Not every performing artist will make it to Bass Hall or even Billy Bob's. They may not want to. What they want to do is play their instrument, juggle a few balls, or amaze us as they pose tirelessly as a living statue.
I have seen them, and quite enjoyed them...Boston, Baltimore, NYC, New Orleans. It's part of the fabric of many cities. I remember a Julliard trained violinist who regularly dazzled people as they walked on Fifth Avenue in New York City. I frequently travelled into the city from my college dorm on Long Island. The violinist played on the sidewalk near one of my favorite stores, violin case open for contributions. He was quite accomplished. I recall reading stories about him in magazines and newspapers (no internet then...a time long ago!) that focused more on his financial gain than his musical talents. He was raking it in! Perhaps he did make it to Carnegie Hall!

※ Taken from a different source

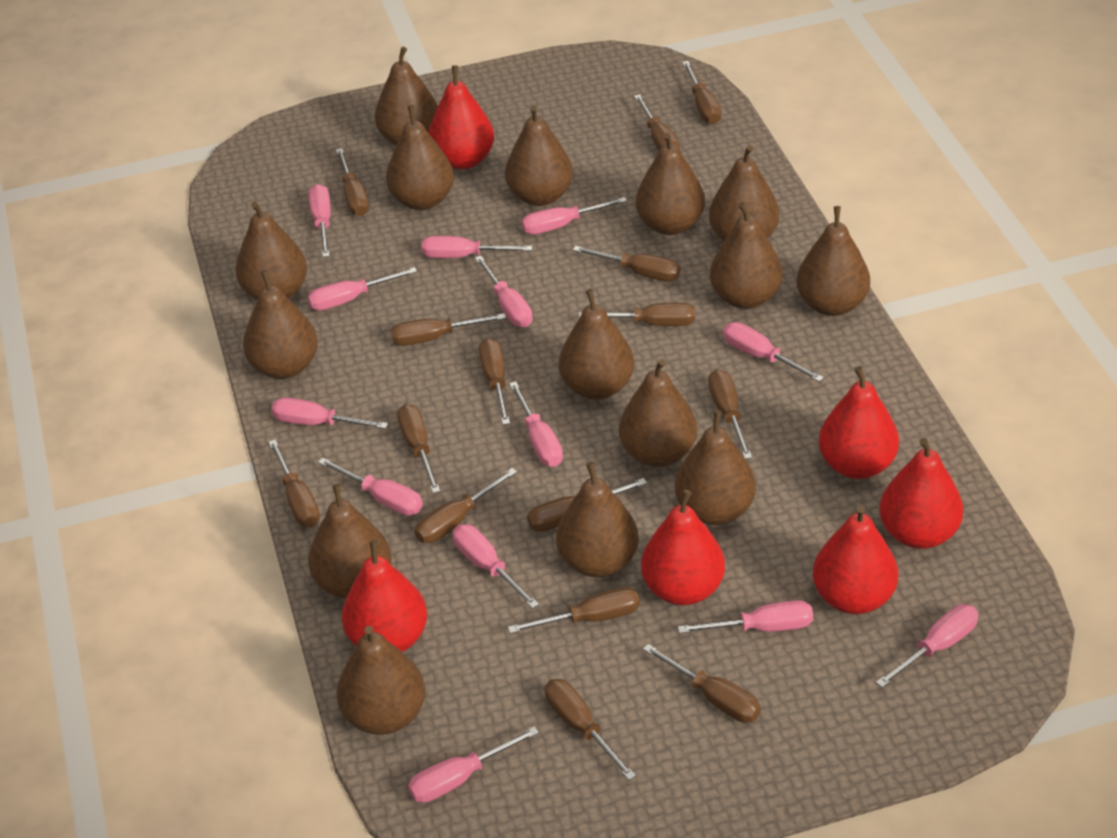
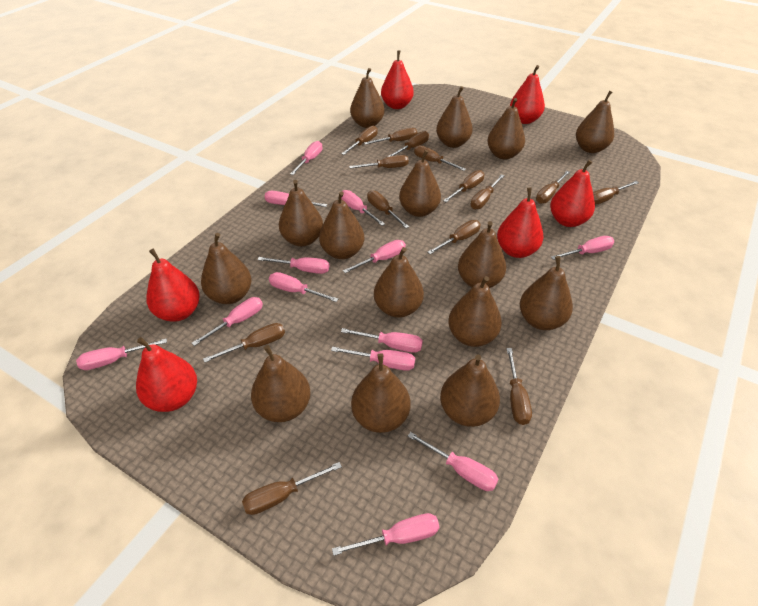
brown screwdriver: 15 -> 14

Not all street performers have been trained at Julliard. And, as the article from The Atlantic Cities reveals, sometimes it shows!
SAXOPHONES, IN SALEM, MASSACHUSETTS
Ears ringing from a truly awful jazz concert, officials in this Boston satellite city came this close to passing a ban on saxophones. The saga of how a single, tone-deaf street performer almost sparked an iron-fisted crackdown on the world's second-most-ridiculous wind instrument (seriously, there's one called a "Goofus"?) is entertainingly detailed in the Salem News, which quotes the city solicitor as saying, "I never realized how loud a saxophone could actually go." The offending musician had staked out a pedestrian mall and was playing "Twinkle, Twinkle, Little Star" and "Somewhere Over the Rainbow" over and over again, leading citizens to bombard city hall with furious phone calls. However, the Salem Licensing Board opted not to add "no saxophones" to its new set of street-performer regulations after councilman Bob McCarthy pointed out that not all practitioners of the instrument are terrible. (McCarthy's kid plays the saxophone in the school band.)